Studies Identified After the Systematic Review/Meta-analysis
We identified 1 single-blind RCT designed to assess the effect of using a pHF-W at weaning on the risk of allergic disease that was published subsequent to the latest meta-analyses (19). At age 2 years, 575 (93%) of 620 infants were followed up, and at 6 to 7 years, 495 (80%). Feeding with pHF compared with cow's-milk formula did not significantly affect the risk of developing any allergic disease at 0 to 1 year (odds ratio 1.02, 95% CI 0.67–1.54) or at 0 to 2 years (odds ratio 1.21, 95% CI 0.81–1.8). There was no difference between the group fed pHF and the group fed cow's-milk formula for the secondary outcomes within the first 2 years and at 6 to 7 years. There are methodological issues that call for cautions, including the unclear reason for publishing the results 15 years after collecting the data, outcome assessment through telephone interviews with parents, and changing definitions of outcome indicators compared with previous publications on this cohort (20).
Certain extensively hydrolyzed casein and certain pHF-Ws are appropriate for reducing the risk of allergy in infants at high risk when breast-feeding is not or no longer possible and formula feeding is initiated.
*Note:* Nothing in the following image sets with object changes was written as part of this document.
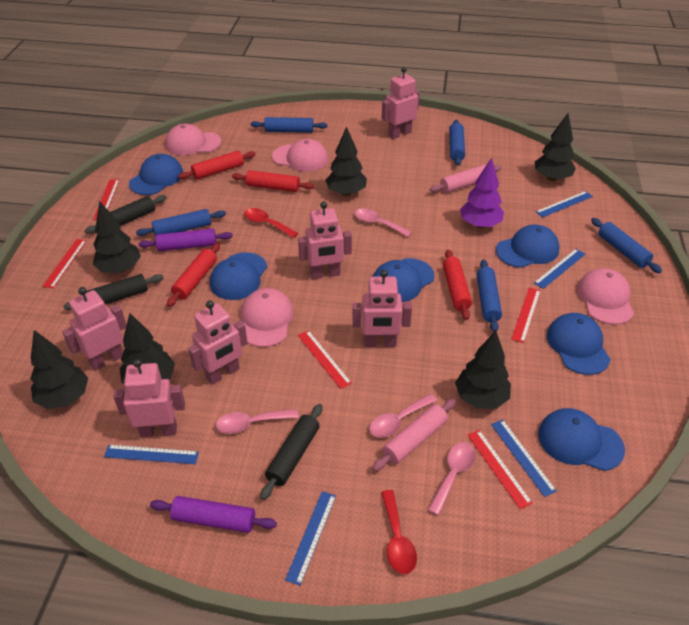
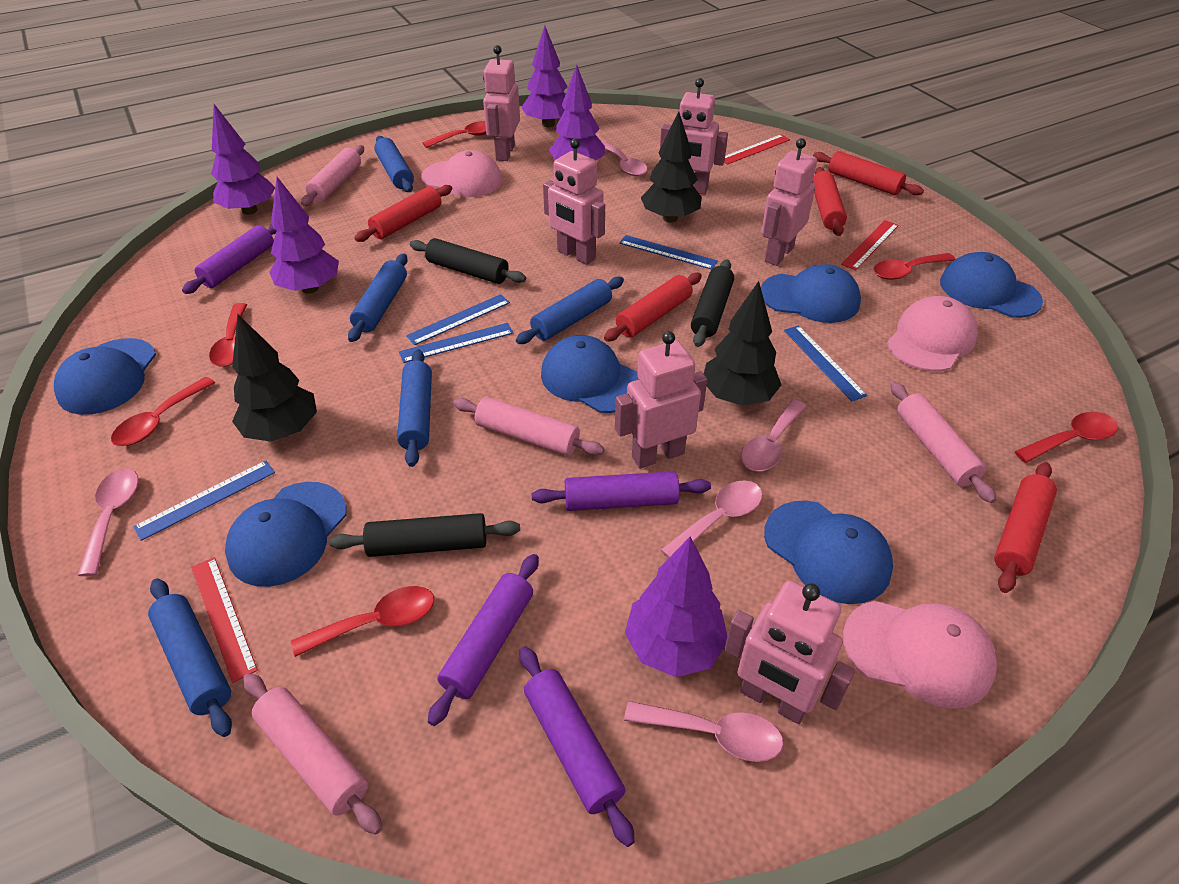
black tree: 6 -> 3
pink cap: 4 -> 3
pink rolling pin: 2 -> 4
pink spoon: 4 -> 5
purple rolling pin: 2 -> 4
purple tree: 1 -> 5
red rolling pin: 4 -> 5
red ruler: 5 -> 3
red spoon: 2 -> 6

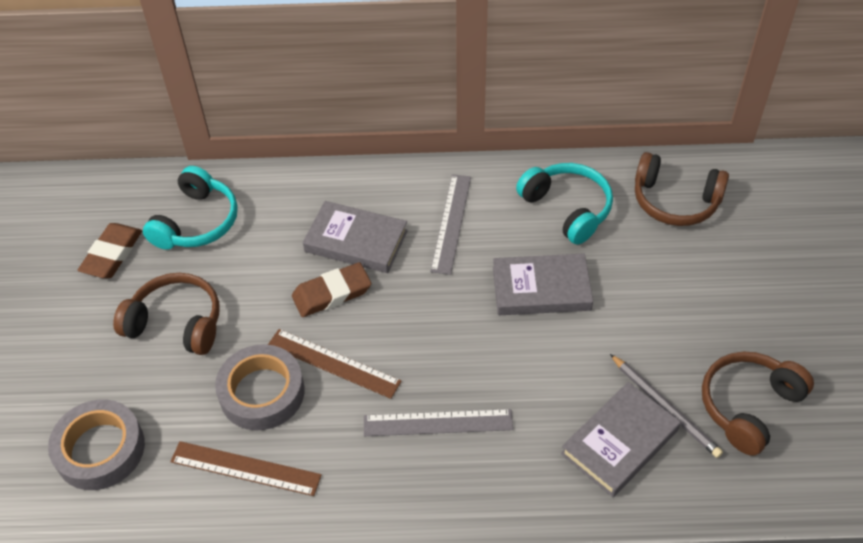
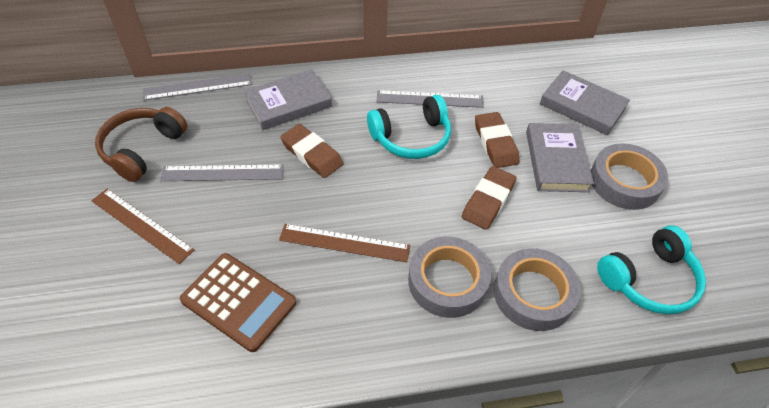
brown calculator: 0 -> 1
brown eraser: 2 -> 3
brown headphones: 3 -> 1
grey pencil: 1 -> 0
grey ruler: 2 -> 3
grey tape: 2 -> 3

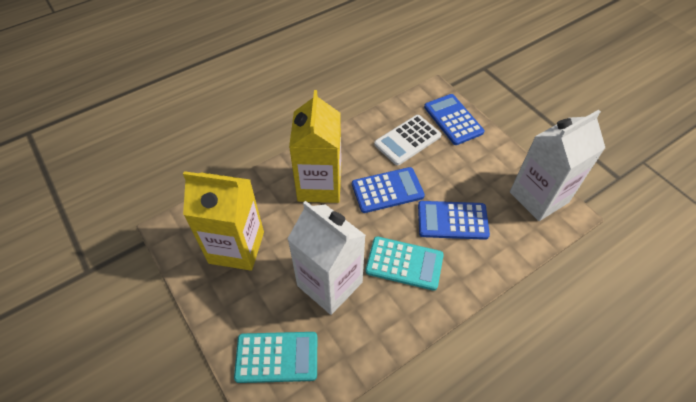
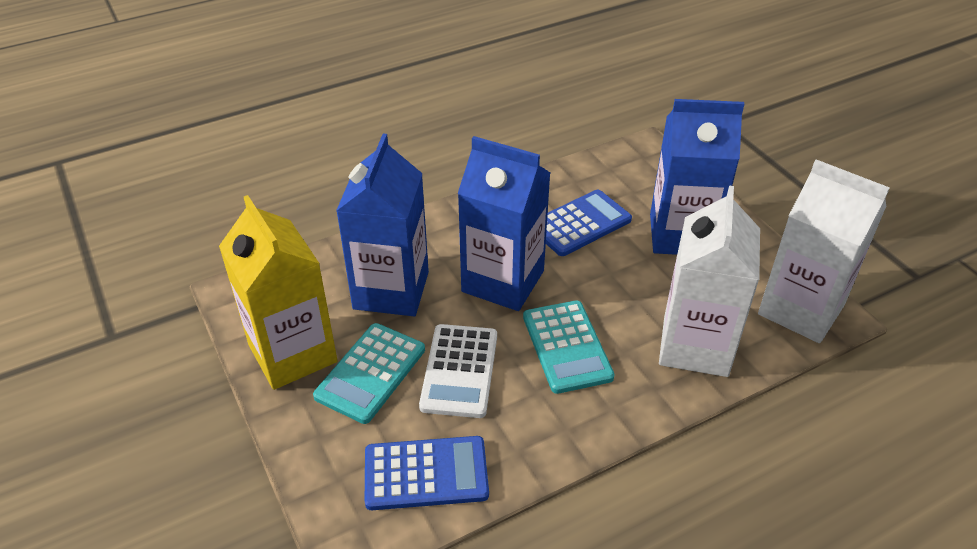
blue calculator: 3 -> 2
blue carton: 0 -> 3
yellow carton: 2 -> 1

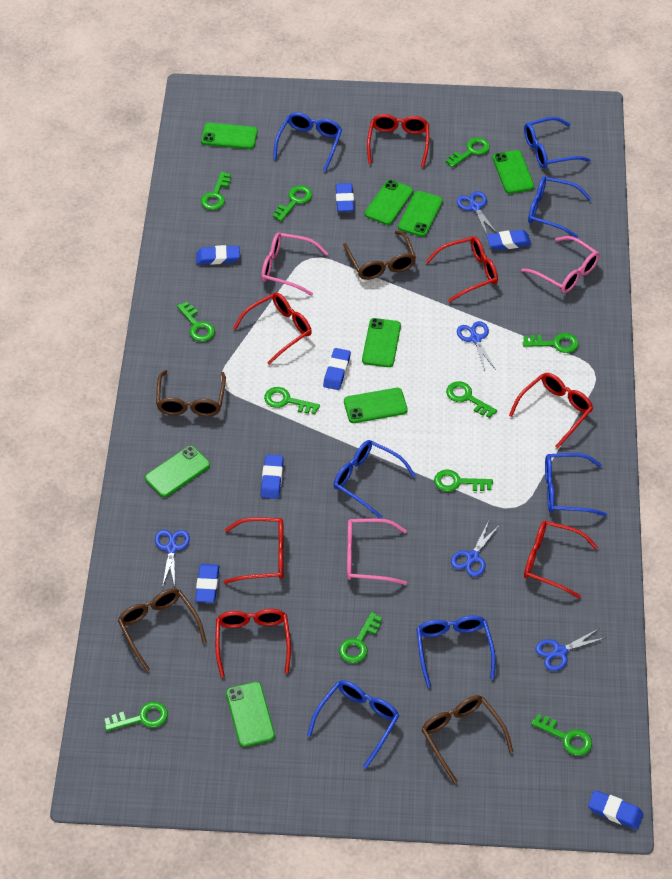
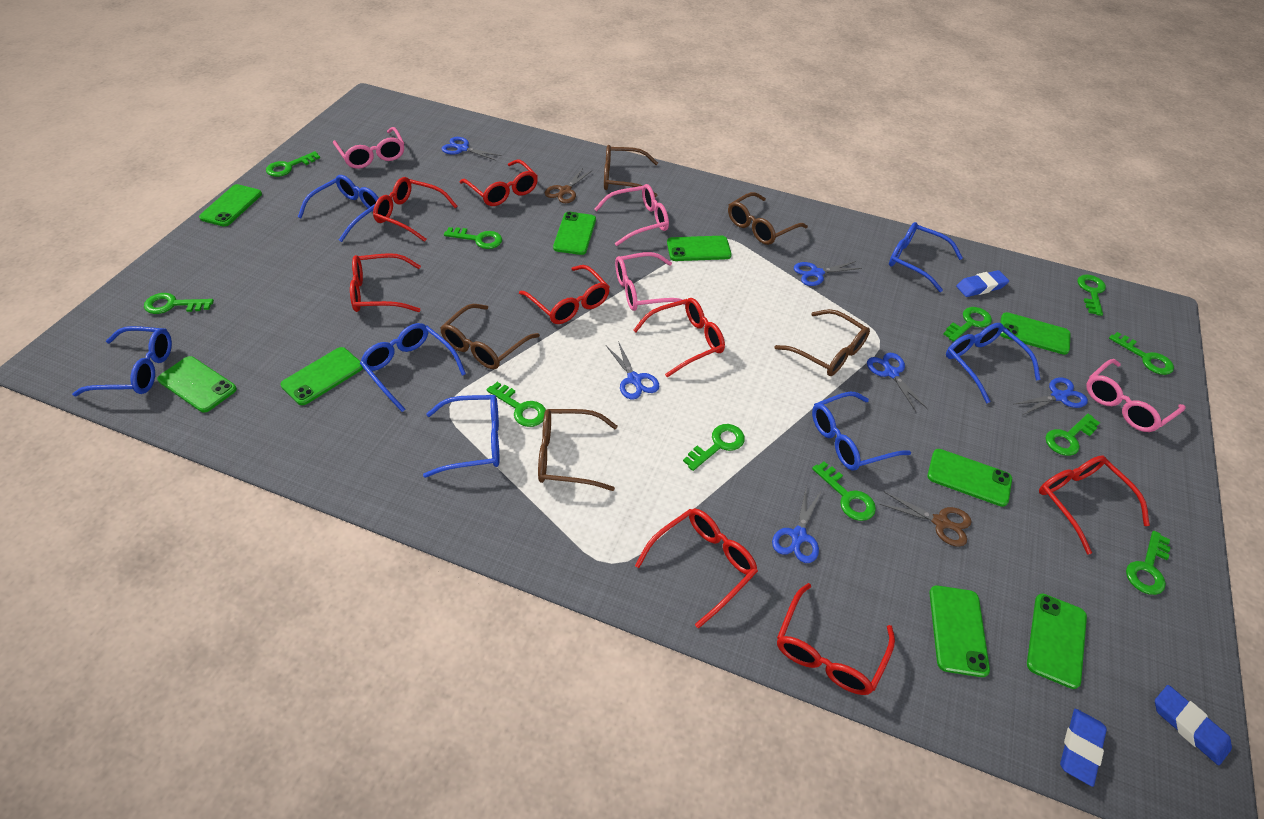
blue eraser: 7 -> 3
blue scissors: 5 -> 6
brown glasses: 4 -> 5
brown scissors: 0 -> 2
green phone: 8 -> 9
pink glasses: 3 -> 4
red glasses: 7 -> 8

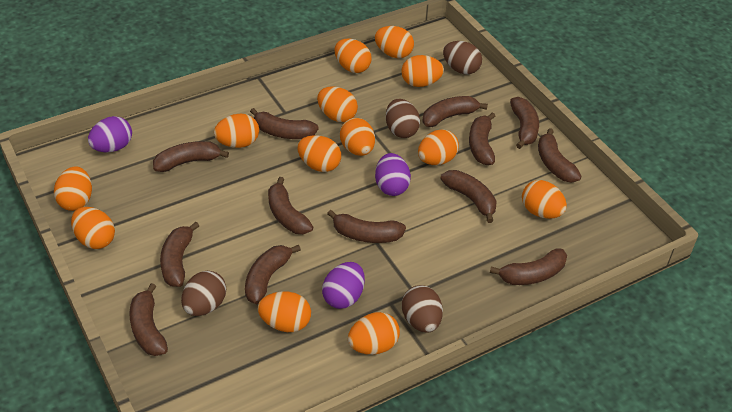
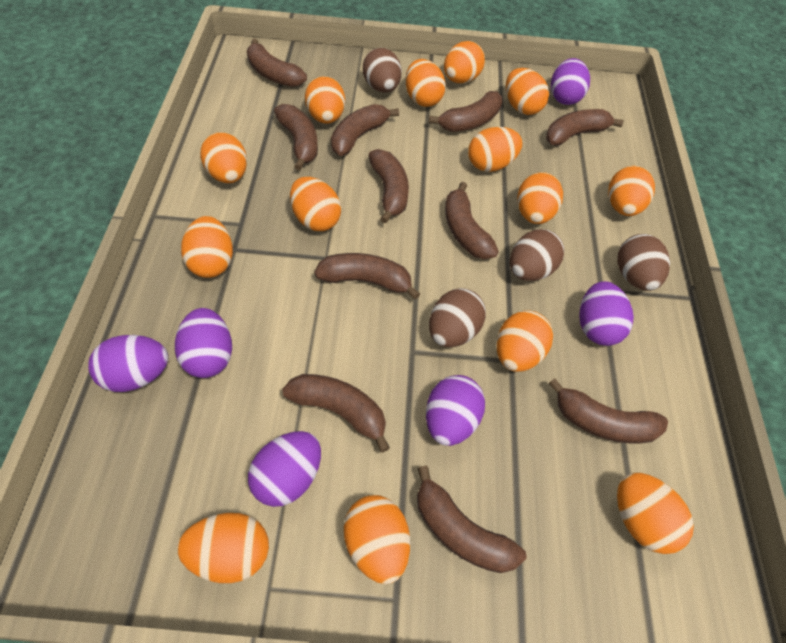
brown banana: 13 -> 11
orange egg: 13 -> 14
purple egg: 3 -> 6

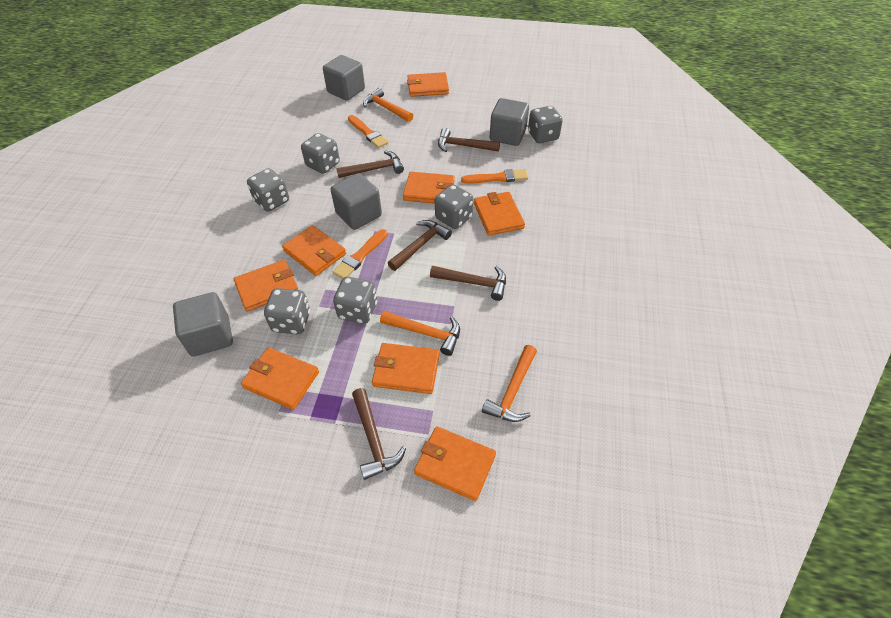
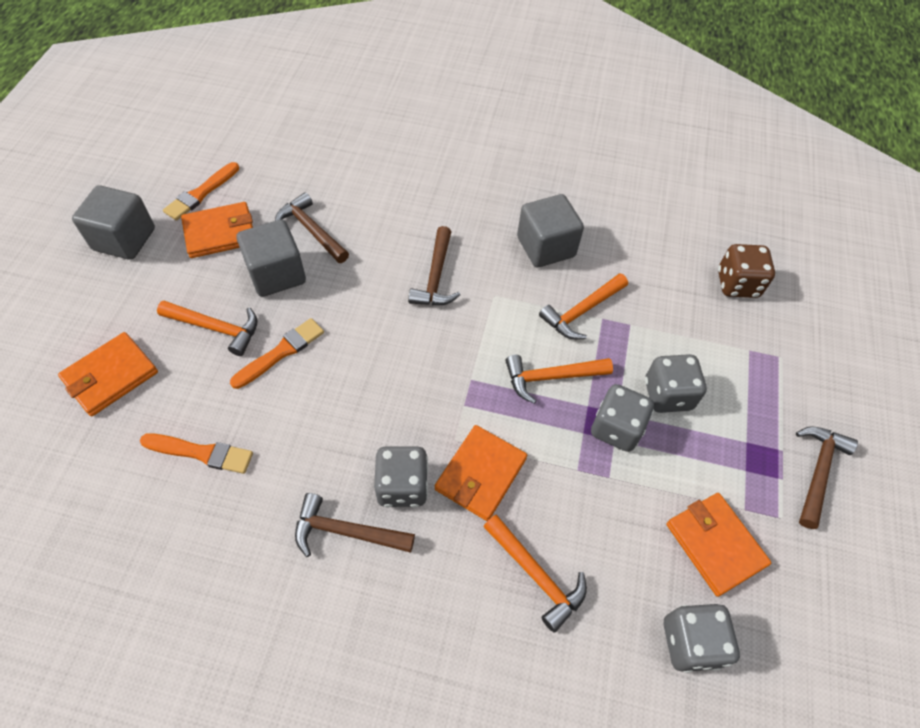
brown dice: 0 -> 1
brown hammer: 5 -> 4
grey cube: 4 -> 3
grey dice: 6 -> 4
orange hammer: 3 -> 4
orange wallet: 8 -> 4

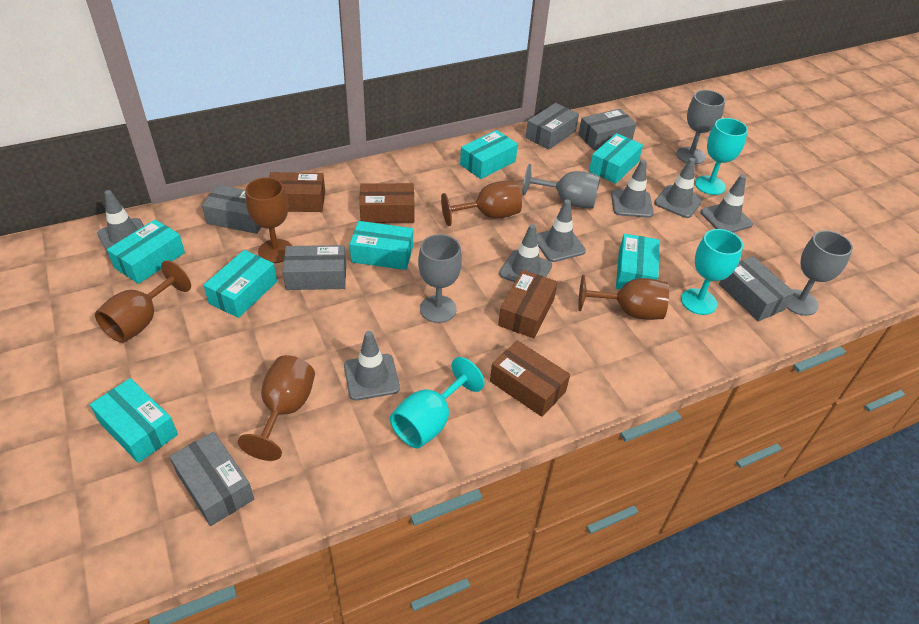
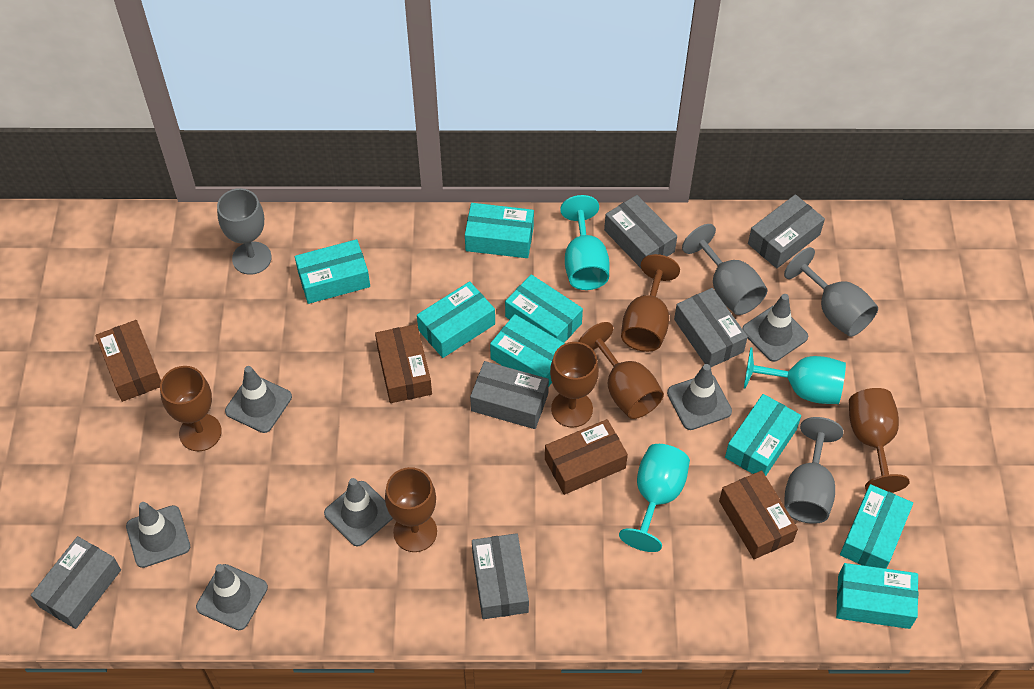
brown goblet: 5 -> 6
grey traffic cone: 7 -> 6
turquoise box: 7 -> 8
Formulas with documented safety and efficacy should be the preferred choice (as shown in the online-only tables, http://links.lww.com/MPG/A301). Many formulas presently available differ from those used in clinical trials because of further modifications. Worldwide, not all products are available everywhere. One could consider that it may be preferable to use a nonstudied hydrolysate instead of no hydrolysate in such a case. Because hydrolyzed formulas have not been studied in the prevention of allergy in low-risk infants, they cannot be recommended in this group.